RECHTBANK NOORD-HOLLAND

Zittingsplaats Haarlem
Bestuursrecht
zaaknummer: HAA 17/4370

proces-verbaal van de mondelinge uitspraak van de enkelvoudige kamer van

30 januari 2018 in de zaak tussen

[eiseres] , te [woonplaats] , eiseres

(gemachtigde: mr. M.P. Spanjer),
en
de Raad van bestuur van het Uitvoeringsinstituut werknemersverzekeringen, verweerder
(gemachtigde: J. Knufman).

Procesverloop

Bij besluit van 4 december 2014 heeft verweerder de uitkering van eiseres op grond van de Ziektewet met ingang van 22 mei 2017 beëindigd.
Bij besluit van 24 februari 2015 (het bestreden besluit) heeft verweerder het bezwaar van eiser ongegrond verklaard.
Eiser heeft tegen het bestreden besluit beroep ingesteld.
Verweerder heeft een verweerschrift ingediend.
Het onderzoek ter zitting heeft plaatsgevonden op 22 april 2015. Eiser is verschenen, bijgestaan door zijn dochter en haar gemachtigde. Verweerder heeft zich laten vertegenwoordigen door zijn gemachtigde.
Na afloop van de zitting heeft de rechtbank onmiddellijk uitspraak gedaan.

Beslissing

De rechtbank verklaart het beroep niet-ontvankelijk.

Overwegingen

1. De rechtbank geeft hiervoor de volgende motivering.
2. Het beroepschrift van eiseres heeft de rechtbank ontvangen op 2 oktober 2017, na afloop van de termijn van zes weken voor het indienen daarvan.

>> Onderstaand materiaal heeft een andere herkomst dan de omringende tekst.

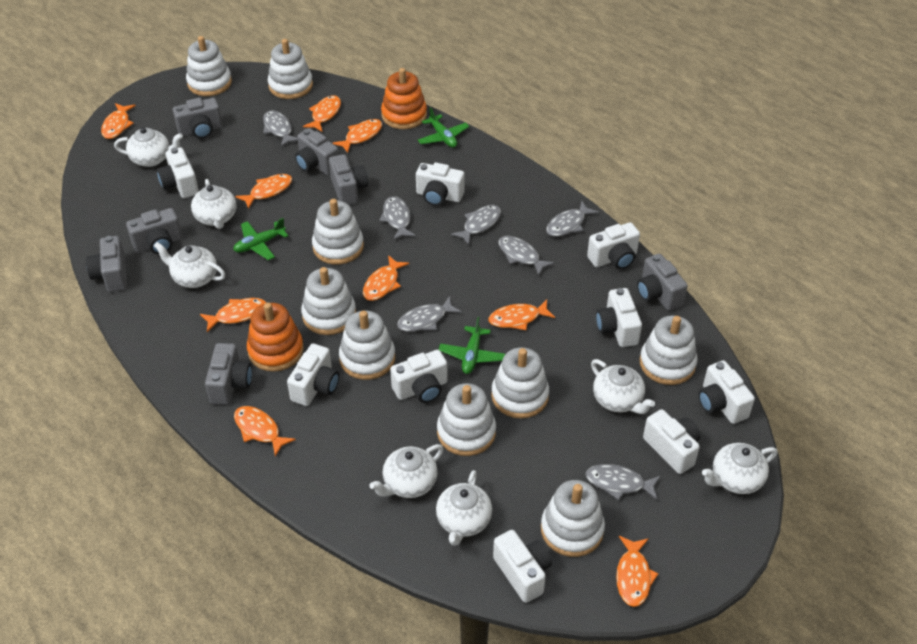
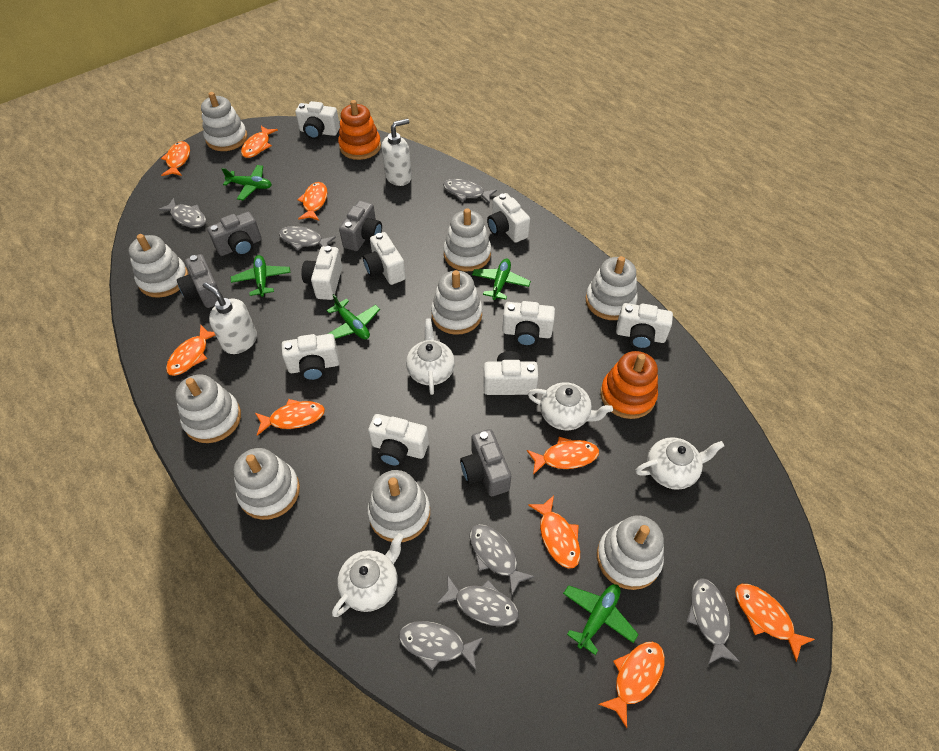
green plane: 3 -> 5
grey camera: 7 -> 4
white soap dispenser: 0 -> 2
white teapot: 7 -> 4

Eiseres had haar beroepschrift uiterlijk 27 september 2017 ter post moeten bezorgen. Blijkens het poststempel op de envelop is het beroepschrift op 29 september 2017 ter post bezorgd. Dit is te laat. Eiseres heeft dat erkend.
3. Het beroep is daarom niet-ontvankelijk. Voor een proceskostenveroordeling bestaat geen aanleiding.
Deze uitspraak is gedaan door mr. M. Kraefft, rechter, in aanwezigheid van
mr. R. Pronk, griffier. De beslissing is in het openbaar uitgesproken op 30 januari 2018.
griffier rechter
Afschrift verzonden aan partijen op:

Rechtsmiddel

Tegen deze uitspraak kan binnen zes weken na de dag van verzending van het proces-verbaal daarvan hoger beroep worden ingesteld bij de Centrale Raad van Beroep. Als hoger beroep is ingesteld, kan bij de voorzieningenrechter van de hogerberoepsrechter worden verzocht om het treffen van een voorlopige voorziening.